Nei suoi ritratti, sempre in prima persona e però del tutto refrattari a ogni compiacimento narcisistico, la soggettività è assunta non come limite ma come condizione di autenticità, ed è per questo che Berger non esita a ricredersi, a ritornare a guardare alle stesse opere con occhi che il tempo ha reso diversi: esemplare, in questo senso, la sua duplice lettura della Crocifissione di Grünewald, prima e dopo lo spartiacque del Sessantotto: «in un periodo di aspettativa rivoluzionaria ho visto un’opera d’arte sopravvissuta per testimoniare di un’antica disperazione; in un periodo cui bisogna resistere, vedo la stessa opera aprire miracolosamente un esile varco in mezzo alla disperazione». Vincolato soltanto alla franchezza dello sguardo e del racconto, Berger avvicina gli artisti ripercorrendone la biografia, attento più a ricostruirne l’ambiente familiare che a disegnare genealogie artistiche: «ogni infanzia è un mondo che implora di essere descritto», scrive a proposito di Renoir, e anche nella pittura di Monet riconosce le tracce del bambino che guardava il mare dal porto di Le Havre.
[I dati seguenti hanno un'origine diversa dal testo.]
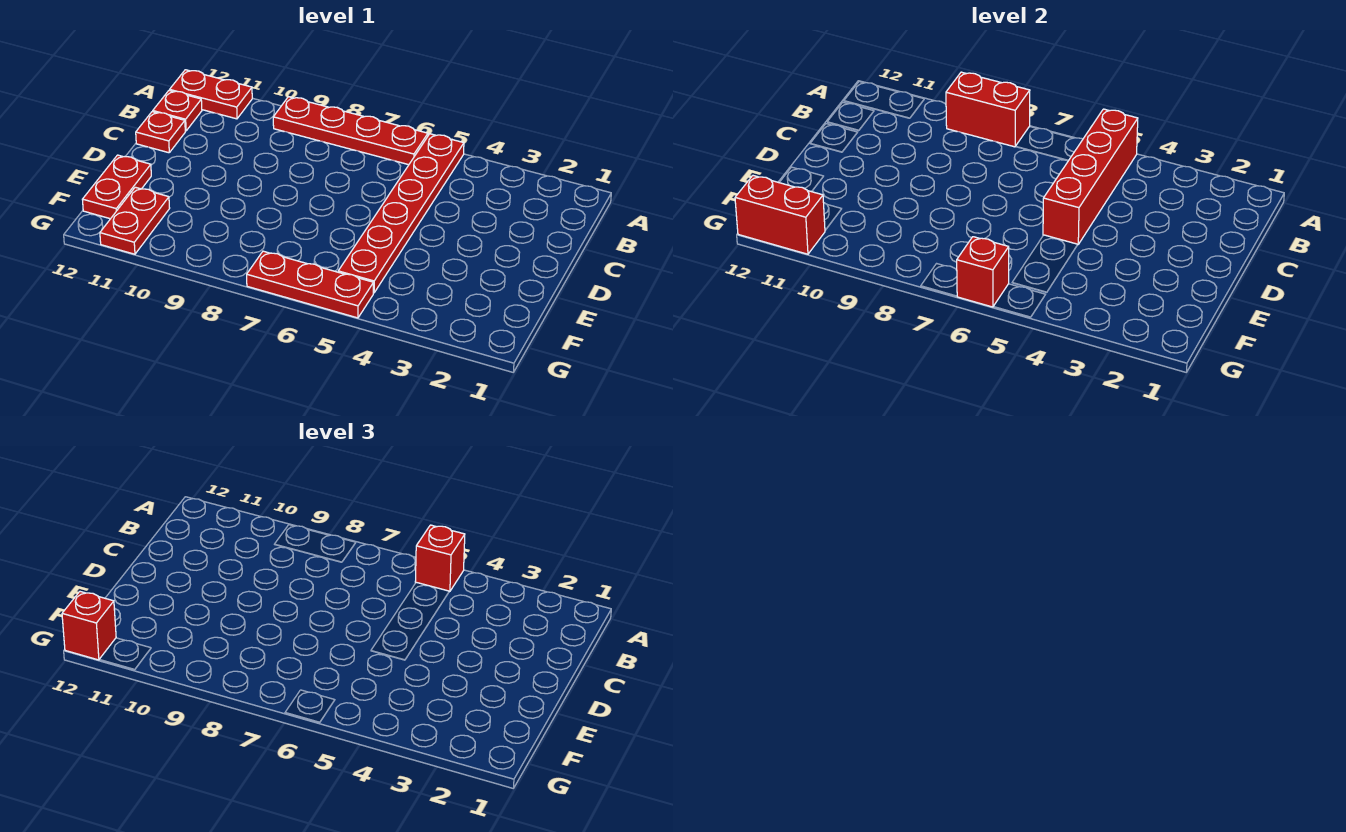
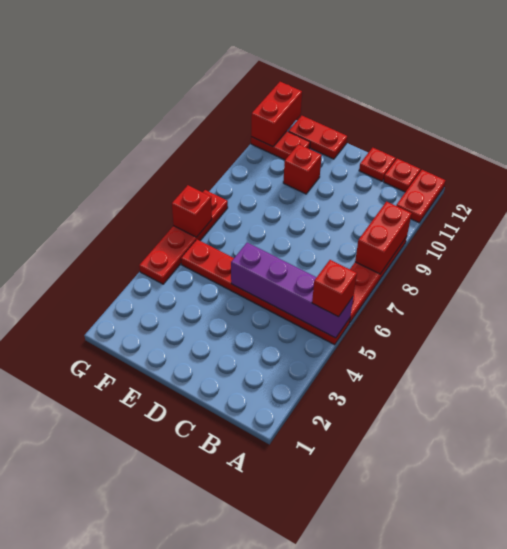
red brick A5:D5 level 2 -> purple brick A5:D5 level 2
red plate G5:G7 level 1 -> red plate G4:G7 level 1
red brick G12 level 3 -> red brick E10 level 1

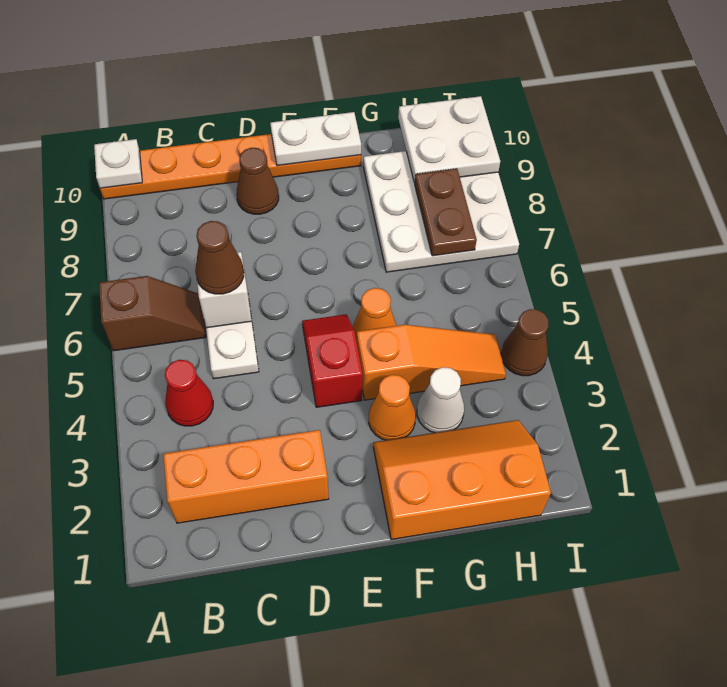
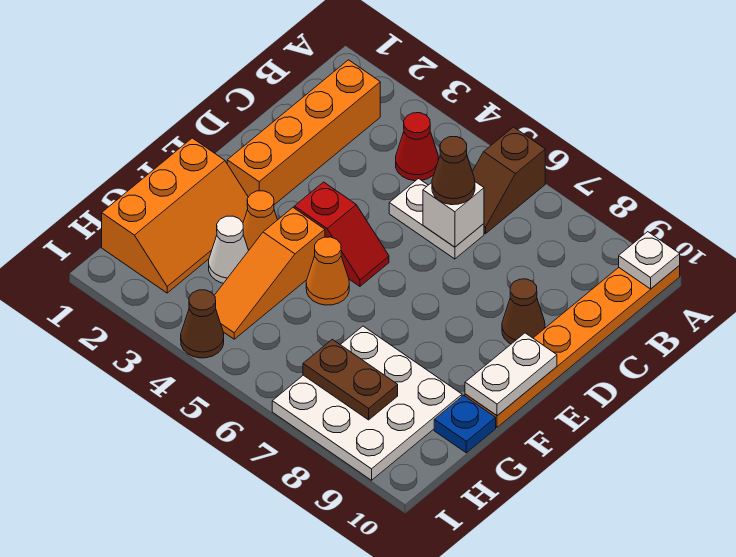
orange brick B2:D2 level 1 -> orange brick B2:E2 level 1
none -> blue plate G10 level 1
white plate H9:I10 level 2 -> none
Senza mai dimenticare la concretezza dell’opera, la sua materialità e il valore specifico della tecnica, di cui da pittore conosceva bene le esigenze, Berger non cede alla pigra «abitudine» di «osservare i dipinti esclusivamente dal punto di vista della forma». Cercando in ogni artista le tracce di un’ossessione, di un necessario «soggetto nascosto ma continuo», da abile storyteller ne racconta poi gli esiti nell’opera, sapendo che, al di là di ogni invenzione e intenzione, «la storia non ammette esenzioni». Nella certezza che, alla fine, il visibile è comunque uno schermo: «dietro il pigmento della tela c’è quel che conta, e corrisponde a quel che sta dietro le palpebre degli occhi chiusi».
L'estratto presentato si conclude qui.